Virtual Race Manipulation
In the article “When Prejudice does not pay: Effects of Interracial Contact on Executive Functioning”, Richeson and Shelton found that people who score high on an implicit racial bias test, show the highest impairment on executive functioning, after interaction with a black experimenter. They state that this effect occurs when a member of the majority-group has to interact with a member of a minority-group. The now (at least in Nijmegen) famous bushalte-experiment by Daniel Wigboldus did show different approach tendencies for Caucasian versus Moroccan virtual confederate, whereas the Caucasian virtual person is considered belonging to the majority group and the Moroccan person is considered belonging to the minority group.
I am wondering in how far self-consciousness is involved in these approach tendencies and if the effect disappears if the group inclusion of the participant matches those of the (virtual) confederate. There have been researchers (mainly in the US) who have taken on the role of an African American, by changing their appearance, but so far, to my knowledge, no practical experimental manipulation of race has been suggested. I propose to do just that in a virtual lab experiment.

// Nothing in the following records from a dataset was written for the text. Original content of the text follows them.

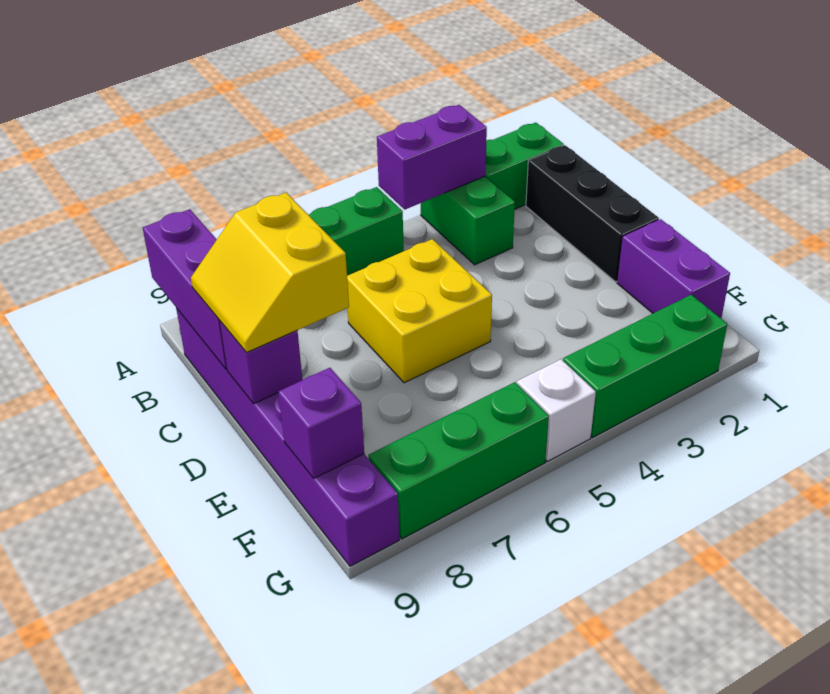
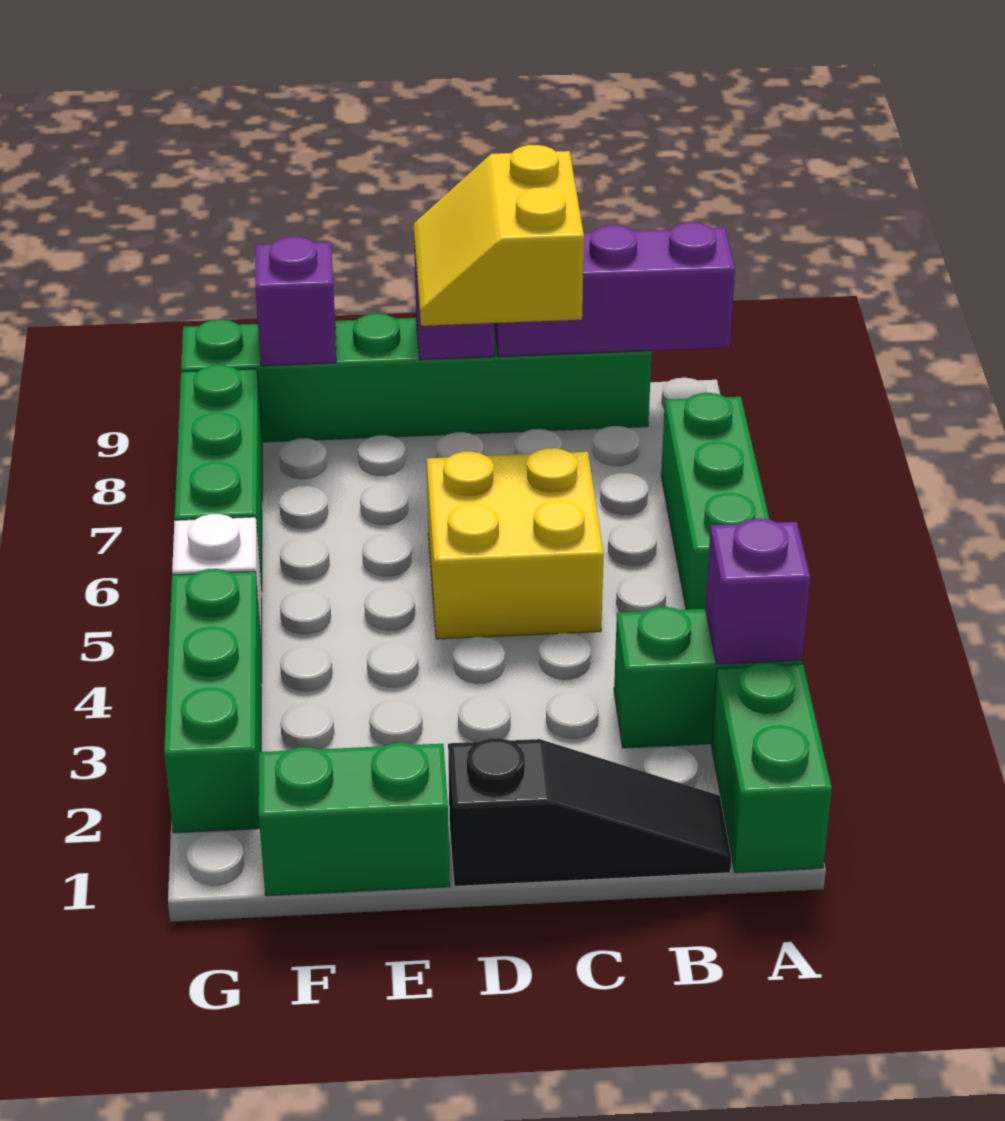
purple brick A3:A4 level 2 -> purple brick A3 level 2
black brick B1:D1 level 1 -> black slope B1:D1 level 1 top D
purple brick B9:G9 level 1 -> green brick B9:G9 level 1
yellow slope C8:D9 level 3 top 8 -> yellow slope C8:D9 level 3 top C
purple brick E1:F1 level 1 -> green brick E1:F1 level 1

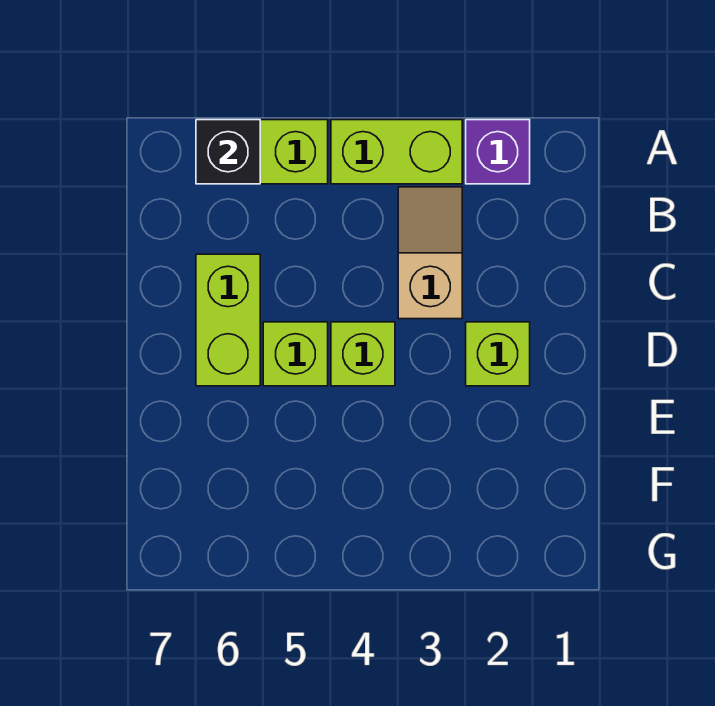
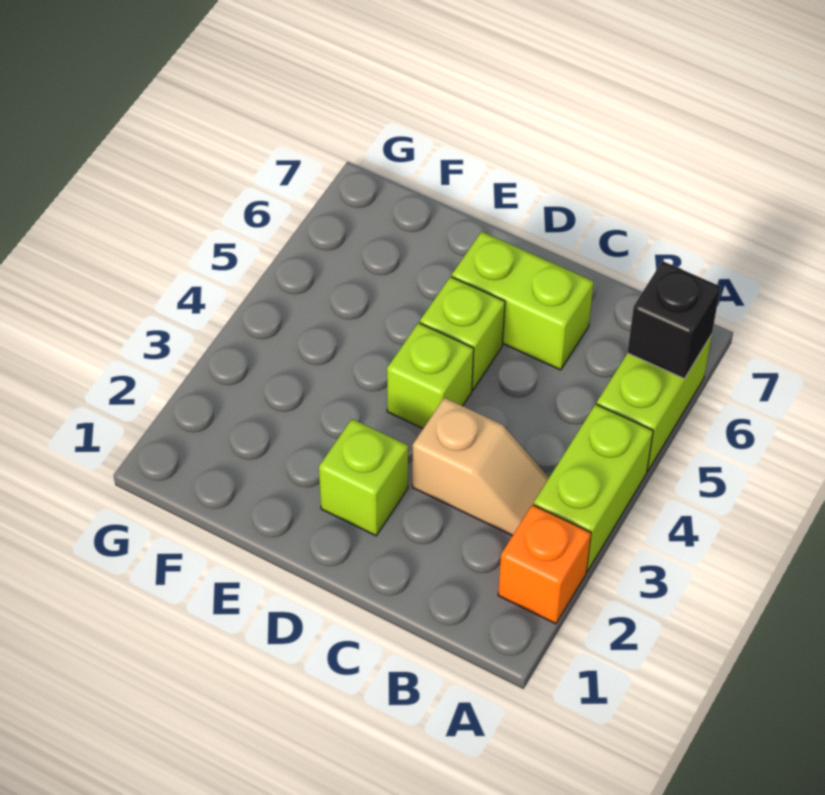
purple brick A2 level 1 -> orange brick A2 level 1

In a study called Video Ergo Sum: Manipulating Bodily Self-Consciousness (Lenggenhager, 2007) participants where placed in a virtual reality that projected their own body in front of them. In what seems an elaboration of the rubber hand effect, those participants began experiencing this body as their own. I believe that it would be technically easy to adjust the skin tone of this avatar, and thus manipulate race temporarily. To investigate whether ingroup/outgroup really is an important factor in racial bias I propose the following procedure, to be used with Caucasian participants:
Initially all participants complete a racial IAT. They are then randomly assigned to either the same-race or the different-race condition and they enter the virtual reality. There an avatar (of themselves), which is in sync with their body movements, will be projected in front of them. In the same-race condition they will appear as a Moroccan person, in the different-race condition they will appear as Caucasian. They then will have to approach a Moroccan avatar (as has been done in the previous bushalte-experiments). I hypothesise that if the (virtual) participant’s race is temporarily changed to match the race of the (virtual) confederate (Moroccan) the effect of the approach tendency will decrease. This would suggest that self-consciousness of race does play a role in interracial interaction.